Так или иначе, все это звучало прежде в разных статьях, но поскольку до сих пор все задают одни и те же вопросы, я решила свести все основные тезисы в один пост. Получилась такая выжимка самого главного.
1. Основным типом тренировки для построения гармоничного, упругого, женственного тела с малым процентом жира являются тренировки с отягощениями.
2. Другая активность (например, кардиотренировки, групповые классы и прочее) может как помогать достижению цели, так и мешать построению мышц и избавлению от жира. Необходимость такой активности определяется индивидуально — экспериментируйте, убирайте-добавляйте.
3. Показателем нормального физического развития взрослой здоровой женщины является способность присесть и выполнить становую тягу не менее 5 раз с весом, равным массе собственного тела, а также отжаться от пола до касания грудью не менее 10 раз (подробнее было тут vk.com/wall-97807448_966). Это относительно низкий уровень тренированности, который соответствует ВОССТАНОВЛЕНИЮ мышц до их естественного размера, задуманного Природой.
4. Хорошая физическая форма женщины минимизирует вероятность возникновения заболеваний опорно-двигательной системы, позволяет легко выносить и родить ребенка с минимальными последствиями для здоровья и внешности.
5. При выполнении силовых упражнений огромное значение имеет правильная техника. Особенно важно соблюдение правила делать ВЫДОХ во время любого усилия. Именно задержка дыхания и натуживание, а не само усилие, приводит к опущению и выпадению матки. Соблюдение техники выполнения упражнений, в частности, техники дыхания, гарантирует сохранение и укрепление женского здоровья (укрепляется мышечно-связочный аппарат внутренних органов, что в дальнейшем препятствует их смещению при запорах, сильном кашле и др. факторах риска).
6. Минимальный процент жира, которого женщина может достичь, не имея развитых мышц, — 22-23% (дальше потеря жира останавливается, организм включает адаптационные механизмы). Это соответствует норме, однако у большинства женщин при таком проценте есть целлюлит и небольшой животик, пресса на видно. Фитнес-уровень жира в организме женщины начинается с 19% и возможен только при наличии мышечной массы и физической формы, соответствующей как минимум п.3. (как выглядят проценты жира было тут vk.com/wall-97807448_95).
7. Правило «маленькие веса -> большой объем; большие веса -> маленький объем»
Новички работают с малыми весами. Объем тренировки 7-9 упражнений в 3-4 подхода. Общая продолжительность тренировки может быть до 2 часов.
По мере повышения тренированности меняется структура тренировки, выделяется интенсивная часть — работа с весом на пределе возможностей, базовые упражнения. Интенсивная часть не должна длиться более 30 мин (лучше 20). Именно эта часть тренировок делает тело, остальное — ерунда. Слишком продолжительная интенсивная часть сводит на нет ее эффективность.

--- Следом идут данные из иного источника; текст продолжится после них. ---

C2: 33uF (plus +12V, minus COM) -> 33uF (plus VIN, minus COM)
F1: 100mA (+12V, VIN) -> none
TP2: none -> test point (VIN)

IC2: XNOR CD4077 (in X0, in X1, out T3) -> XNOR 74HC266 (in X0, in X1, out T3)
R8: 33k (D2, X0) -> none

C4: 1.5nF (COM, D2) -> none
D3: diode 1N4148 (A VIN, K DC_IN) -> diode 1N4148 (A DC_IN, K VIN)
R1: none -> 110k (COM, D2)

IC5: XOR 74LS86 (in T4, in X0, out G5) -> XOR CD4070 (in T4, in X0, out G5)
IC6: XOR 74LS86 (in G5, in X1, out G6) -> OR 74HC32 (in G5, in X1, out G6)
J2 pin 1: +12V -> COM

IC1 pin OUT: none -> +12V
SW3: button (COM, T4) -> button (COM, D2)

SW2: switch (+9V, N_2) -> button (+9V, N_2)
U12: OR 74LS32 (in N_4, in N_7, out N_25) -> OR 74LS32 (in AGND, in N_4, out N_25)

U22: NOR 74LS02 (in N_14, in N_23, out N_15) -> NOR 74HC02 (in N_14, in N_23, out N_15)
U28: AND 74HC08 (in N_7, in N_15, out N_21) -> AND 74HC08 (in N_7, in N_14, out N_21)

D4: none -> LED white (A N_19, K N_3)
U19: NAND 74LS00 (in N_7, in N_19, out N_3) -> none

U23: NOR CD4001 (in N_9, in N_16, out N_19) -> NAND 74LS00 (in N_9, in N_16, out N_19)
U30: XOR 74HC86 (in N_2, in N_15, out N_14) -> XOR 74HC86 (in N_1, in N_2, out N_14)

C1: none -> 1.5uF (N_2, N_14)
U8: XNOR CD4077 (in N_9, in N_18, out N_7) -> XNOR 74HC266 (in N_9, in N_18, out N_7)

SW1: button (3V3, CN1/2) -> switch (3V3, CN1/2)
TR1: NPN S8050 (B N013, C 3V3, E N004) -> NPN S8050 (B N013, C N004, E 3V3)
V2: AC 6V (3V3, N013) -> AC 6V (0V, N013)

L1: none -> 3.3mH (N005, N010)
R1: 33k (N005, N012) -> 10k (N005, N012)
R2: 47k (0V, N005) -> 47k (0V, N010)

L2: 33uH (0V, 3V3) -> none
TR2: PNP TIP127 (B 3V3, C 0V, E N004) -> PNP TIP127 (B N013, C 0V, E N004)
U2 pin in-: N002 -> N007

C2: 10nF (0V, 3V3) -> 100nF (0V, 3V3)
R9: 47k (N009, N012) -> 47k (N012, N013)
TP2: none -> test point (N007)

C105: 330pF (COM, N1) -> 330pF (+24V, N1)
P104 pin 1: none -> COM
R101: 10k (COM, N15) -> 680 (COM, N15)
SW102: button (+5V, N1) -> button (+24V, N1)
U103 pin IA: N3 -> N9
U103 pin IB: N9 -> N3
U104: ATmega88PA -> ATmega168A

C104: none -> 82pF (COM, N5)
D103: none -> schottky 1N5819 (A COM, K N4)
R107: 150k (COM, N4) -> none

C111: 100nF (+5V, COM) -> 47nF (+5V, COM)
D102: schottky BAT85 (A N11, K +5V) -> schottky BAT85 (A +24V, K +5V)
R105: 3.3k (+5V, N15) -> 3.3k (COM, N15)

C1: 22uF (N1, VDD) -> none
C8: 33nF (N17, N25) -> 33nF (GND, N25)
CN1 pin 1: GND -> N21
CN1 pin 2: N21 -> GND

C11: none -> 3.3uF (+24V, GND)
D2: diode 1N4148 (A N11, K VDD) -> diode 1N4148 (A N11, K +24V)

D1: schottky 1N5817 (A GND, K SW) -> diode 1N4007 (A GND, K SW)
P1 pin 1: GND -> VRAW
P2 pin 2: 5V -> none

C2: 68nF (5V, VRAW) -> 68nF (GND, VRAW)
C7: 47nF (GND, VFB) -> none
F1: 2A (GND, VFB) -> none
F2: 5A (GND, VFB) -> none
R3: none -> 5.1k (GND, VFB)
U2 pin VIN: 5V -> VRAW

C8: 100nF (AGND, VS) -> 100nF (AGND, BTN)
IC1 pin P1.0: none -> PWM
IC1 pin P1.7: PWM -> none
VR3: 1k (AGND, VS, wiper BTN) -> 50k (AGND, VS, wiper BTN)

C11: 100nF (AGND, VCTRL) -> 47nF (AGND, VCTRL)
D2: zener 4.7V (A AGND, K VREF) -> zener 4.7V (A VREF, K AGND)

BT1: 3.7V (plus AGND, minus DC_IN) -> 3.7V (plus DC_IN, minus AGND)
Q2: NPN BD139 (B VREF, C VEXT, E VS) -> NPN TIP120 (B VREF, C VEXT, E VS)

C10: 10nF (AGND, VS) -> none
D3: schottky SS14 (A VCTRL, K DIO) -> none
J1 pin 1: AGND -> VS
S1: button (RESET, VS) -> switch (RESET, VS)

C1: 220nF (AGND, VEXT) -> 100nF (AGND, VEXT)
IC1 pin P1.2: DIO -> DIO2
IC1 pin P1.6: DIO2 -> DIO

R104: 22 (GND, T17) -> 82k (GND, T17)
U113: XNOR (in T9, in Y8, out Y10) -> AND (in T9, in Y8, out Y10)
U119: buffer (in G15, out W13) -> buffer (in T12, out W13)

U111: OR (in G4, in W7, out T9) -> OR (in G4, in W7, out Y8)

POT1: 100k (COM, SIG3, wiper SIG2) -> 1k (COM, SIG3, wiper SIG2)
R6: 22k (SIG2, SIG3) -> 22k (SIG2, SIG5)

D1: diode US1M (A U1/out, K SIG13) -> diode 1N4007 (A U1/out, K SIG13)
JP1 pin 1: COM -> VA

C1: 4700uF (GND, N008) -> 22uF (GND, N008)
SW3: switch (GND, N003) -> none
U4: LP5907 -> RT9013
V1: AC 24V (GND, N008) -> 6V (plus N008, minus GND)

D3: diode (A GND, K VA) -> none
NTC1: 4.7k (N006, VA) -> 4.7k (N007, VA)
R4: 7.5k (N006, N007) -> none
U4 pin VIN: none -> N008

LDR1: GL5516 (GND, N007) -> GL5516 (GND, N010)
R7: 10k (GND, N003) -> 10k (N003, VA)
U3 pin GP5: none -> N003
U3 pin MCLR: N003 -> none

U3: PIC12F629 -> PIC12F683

Интенсивной части предшествует 5-15 мин разминки (обязательно!). После интенсивной части идут дополнительные упражнения (изолирующие на отстающие мышцы, пресс) + заминка. Продолжительность низкоинтенсивной «заминочной» части 15-30 мин.
8. Оптимальная частота интенсивных силовых тренировок для женщин — через день, или 3-4 тренировки в неделю. После пиковых нагрузок (личные рекорды) в некоторых случаях имеет смысл увеличивать интервалы отдыха до 2 дней.
Режим тренировок должен учитывать менструальный цикл. Не допускаются пиковые нагрузки в период овуляции. В дни менструации тренировки по самочувствию, пресс не нагружаем.
9. Тренировка нижней части тела должна выполняться не менее 2 раз в неделю, а лучше 3. Мышечные группы верхней части тела достаточно тренировать 1-2 раза в неделю.
10. Основная причина плохой осанки — не привычка, а ослабленные мышцы спины. Показателем нормального развития мыщц спины у женщины является способность подтянуться на турнике не менее 1-2 раза и выполнить тягу к поясу с весом 50% от собственного не менее 10 раз.
11. Поскольку лишь небольшой процент женщин предрасположен к силовым рекордам, после достижения уровня, описанного в п.п. 3 и 10 (или плюс еще немного), большинству женщин не стоит стремиться к дальнейшему абсолютному увеличению рабочего веса. Улучшение физической формы после этого достигается через чередование работы в разных режимах (на силу, на выносливость, на объем). При переходе на новый режим, всегда делается небольшой шаг назад в нагрузках, и с течением тренировочного цикла мы снова движемся вперед.
12. Нельзя ориентироваться на профессиональных спортсменок, не стоит хотеть или бояться стать как они, т.к. с 99% вероятностью эти девушки принимают особые препараты, причем не только в бодибилдинге, но и в других видах «спорта высоких достижений».